Art Basel OVR: Miami Beach | 2020

WALLEN MAPONDERA

02.12.20 - 06.12.20

Digital Edition

Zai Rakawora is a constellation of new works that centre abjection as a framework to imagine renewal and possibilities. These works are a significant mark in Mapondera’s practice and his journey to develop a radical abstract language using found objects. In Shona, Mapondera’s mother tongue, Zai Rakawora is an indictment - it refers to rotten eggs. It speaks to those moments when society relegates material and subjects to the realm of ‘useless’, when the value of things plummet.

Found objects are central to Mapondera’s practice. The inanimate things that he connects with are often those on their way out; used cardboard boxes, torn tarpaulin tents, egg trays, discarded boards. Mapondera ‘intervenes’ when their material, social and psychological power has shifted towards abjection. His interest is in the impermanent nature of the meaning and value of materials, their transitory nature and the forms they can mutate into via cause and effect. In his second year at the National Gallery School of Visual Arts and Design, the art college run by the National Gallery of Zimbabwe in Harare, Mapondera “witnessed groups of armed riot police guarding people who were driving mechanised graders that were demolishing houses and shacks, said to have been built without following the city council by-laws.”[1] This was the Zimbabwean Government’s 2004 “Operation Murambatsvina” (Operation Restore Order), which was described as a mechanism “to restore order to urbanisation”[2] by demolishing “illegal structures”. Criticised as a form of ‘politics by other means’, for Mapondera responding to these contentious discarded materials became the impetus for his creative practice.

‘Packaging’ is the key to Mapondera’s visual language. It is rooted in his observations of the inventiveness and creativity of everyday people as they stack their enterprises in contests for space, visibility and the right to the city. In turn, he upends packaging into a visual vocabulary that uses abstraction to transform found objects into exquisite artworks. With great technical mastery and organisation of materials, Mapondera transcends his chosen material’s original function and context and ‘packages’ them to bear witness with questions of truth, and how products, narratives and ideologies are ‘put together’ and transmitted. As Mapondera phrases it, “I will deliberately try to ‘empty’ it of its deceiving information written on the outside of food packaging. For me, this is a reflection on the fake promises made by different individuals and entities like political parties and churches as a way to lure followers”

Beyond packaging, Zai Rakawora is an exploration of abstraction.
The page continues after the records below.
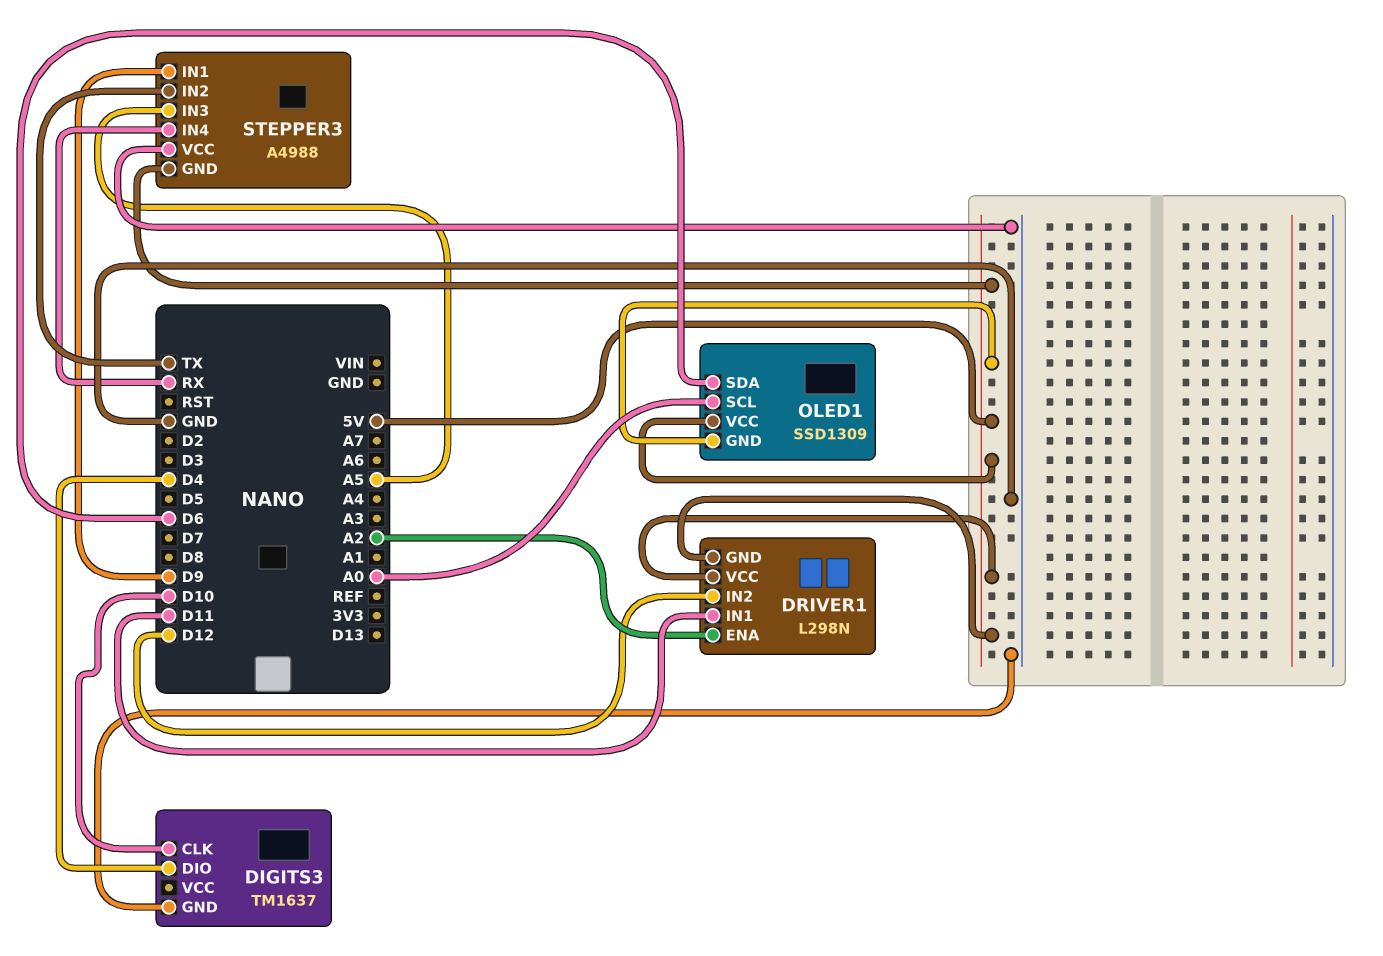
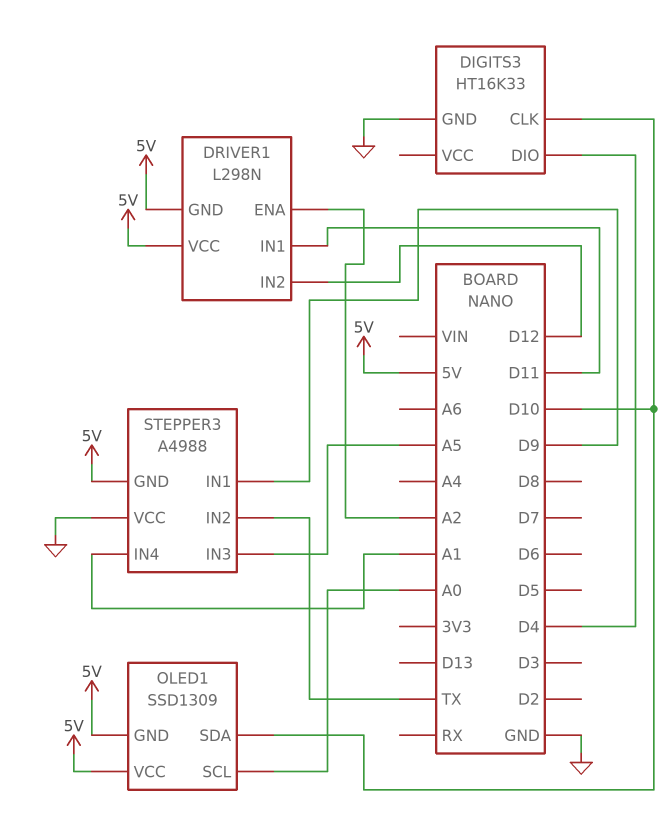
DIGITS3: TM1637 -> HT16K33
OLED1 pin SDA: D6 -> D10
STEPPER3 pin IN4: RX -> A1

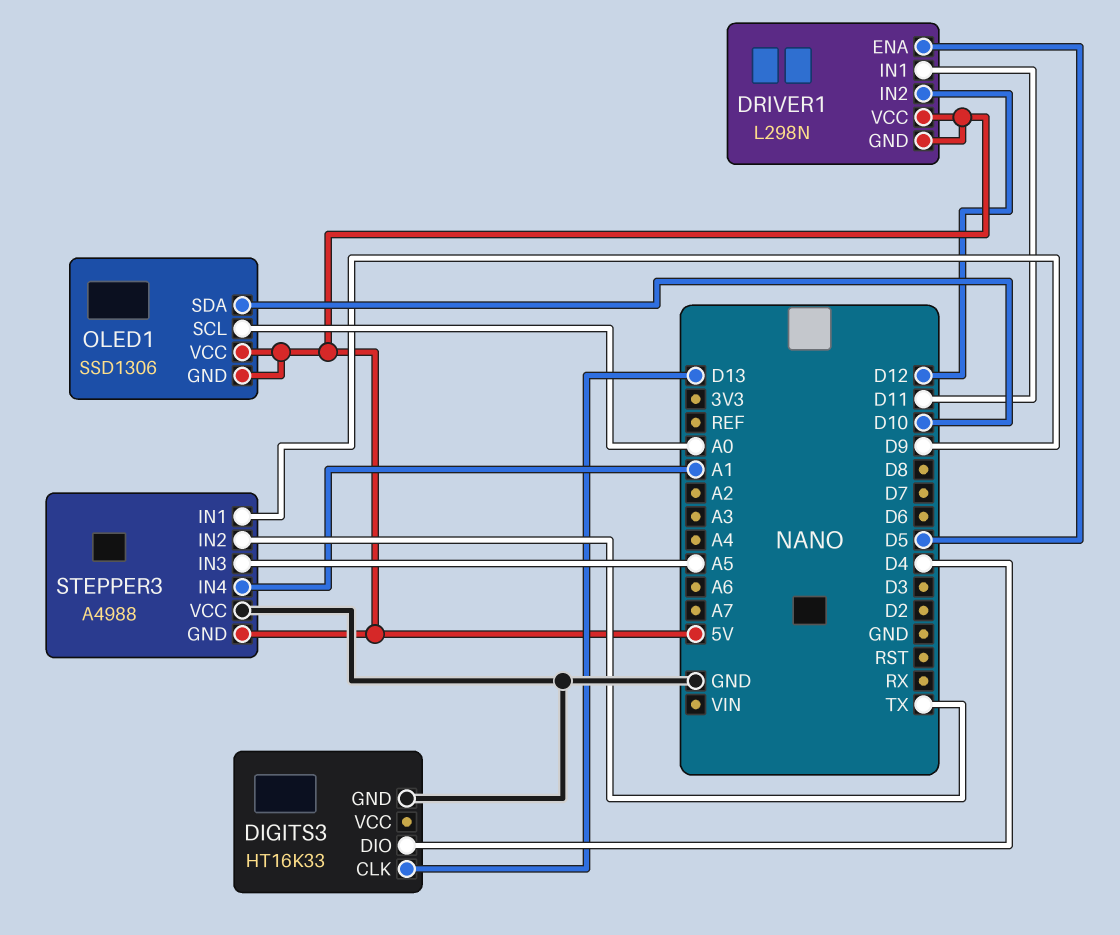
DIGITS3 pin CLK: D10 -> D13
DRIVER1 pin ENA: A2 -> D5
OLED1: SSD1309 -> SSD1306

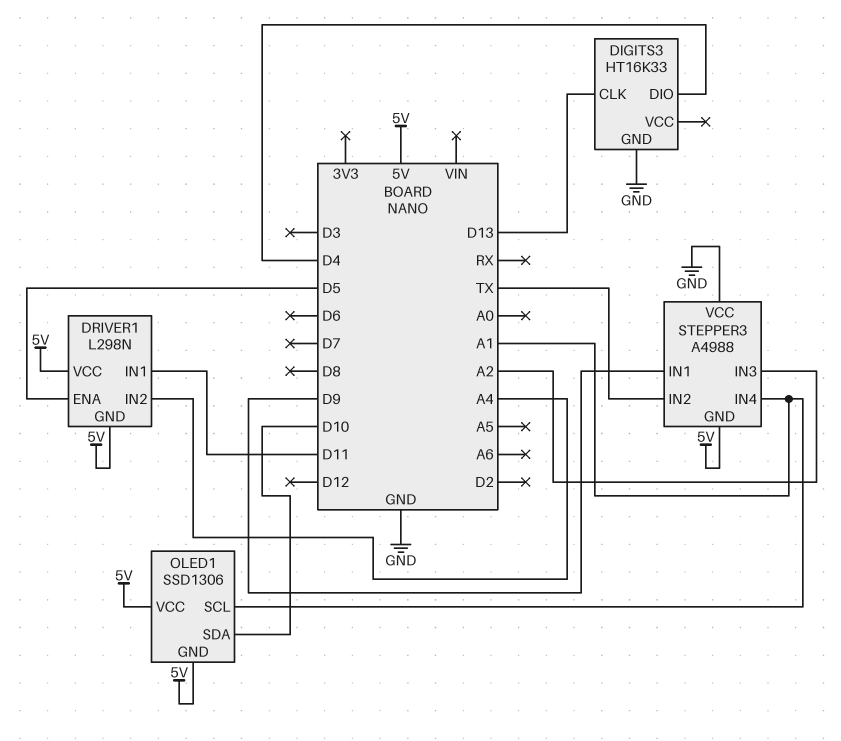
DRIVER1 pin IN2: D12 -> A4
OLED1 pin SCL: A0 -> A1
STEPPER3 pin IN3: A5 -> A2

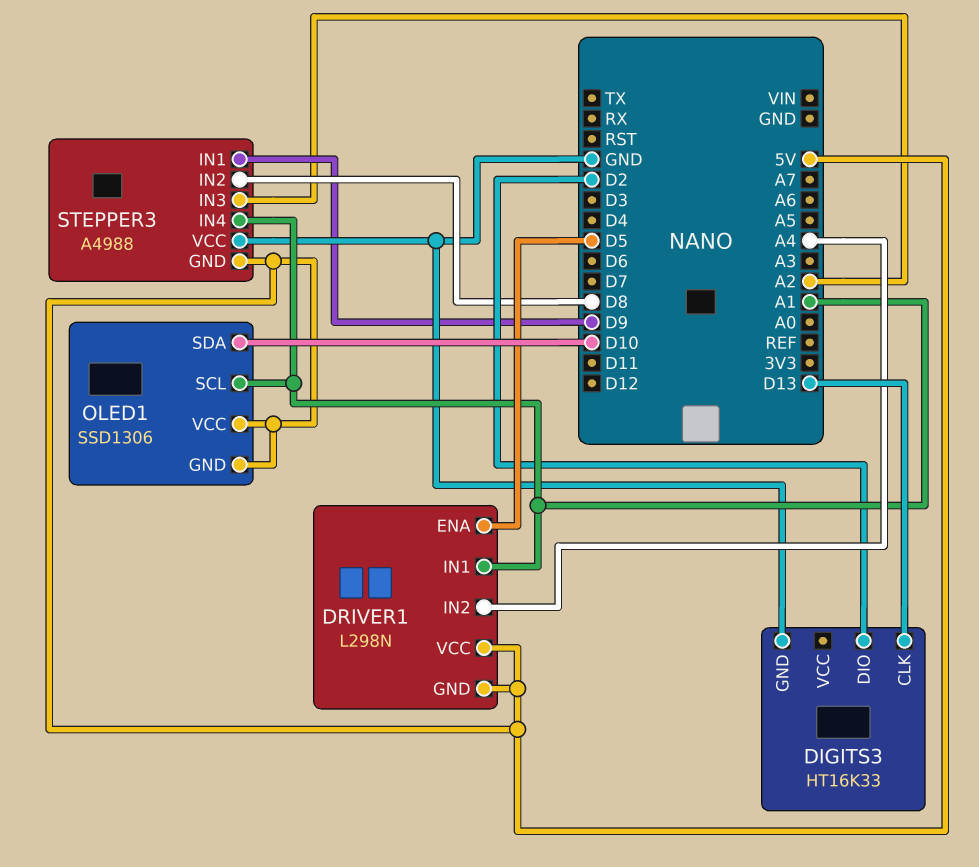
DIGITS3 pin DIO: D4 -> D2
DRIVER1 pin IN1: D11 -> A1
STEPPER3 pin IN2: TX -> D8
Mapondera’s process involves cutting, folding, twisting, sewing and bonding pieces of cardboard to a surface or one on top of another to transform discarded material into diverse forms, patterns, geometric shapes and gestural marks for effect. These ‘interventions’ on found material often manifest into a dialogue between his conscious mark and the unconscious ‘energy’ and memory stored in found objects. Emerging in works such as in Mbeu (the seed) I & II (2020) or Nhodzerwa I & II (2020) are expressive soliloquies which embody the artist’s psyche. He speaks of his process as a ritualistic act - “there are a lot of repeated processes when constructing my artworks, these repetitive acts are tiring and severe but the outcome is fulfilling” - invoking a cathartic element of his practice.

Other works like Zai Rakawora I & II (2020) allude to the tension between the personal and the collective as well as moral dimensions. The skin-like coverings of these works insinuates the abject, questioning boundaries and things that transgress order. Abstracted and sometimes stripped of clearly discernible subject matter, Mapondera’s art intrigues in its ability to draw expression from the texture of raw and rudimentary material like egg trays without being anti-beauty. His mastery of material breathes new life into the discarded things he collects. They take new form, meaning and mutate into visual poetry, a contradiction to their previous form as rigid functional products. In Nhodzerwa I & II (2020) and Ronga Dondo I & II (2020), egg trays are layered and stacked in orderly formations that are both tantalising and menacing in their uniformity, intensity and apparent unity of purpose. They have a pulling effect, like a force field of restrained energy. Yet they also appear precarious, delicate and fragile. As cultural artefacts, they delight. They transform and transfix. They carry a multiplicity of readings, inscriptions of contexts, memory, nostalgia and power relations.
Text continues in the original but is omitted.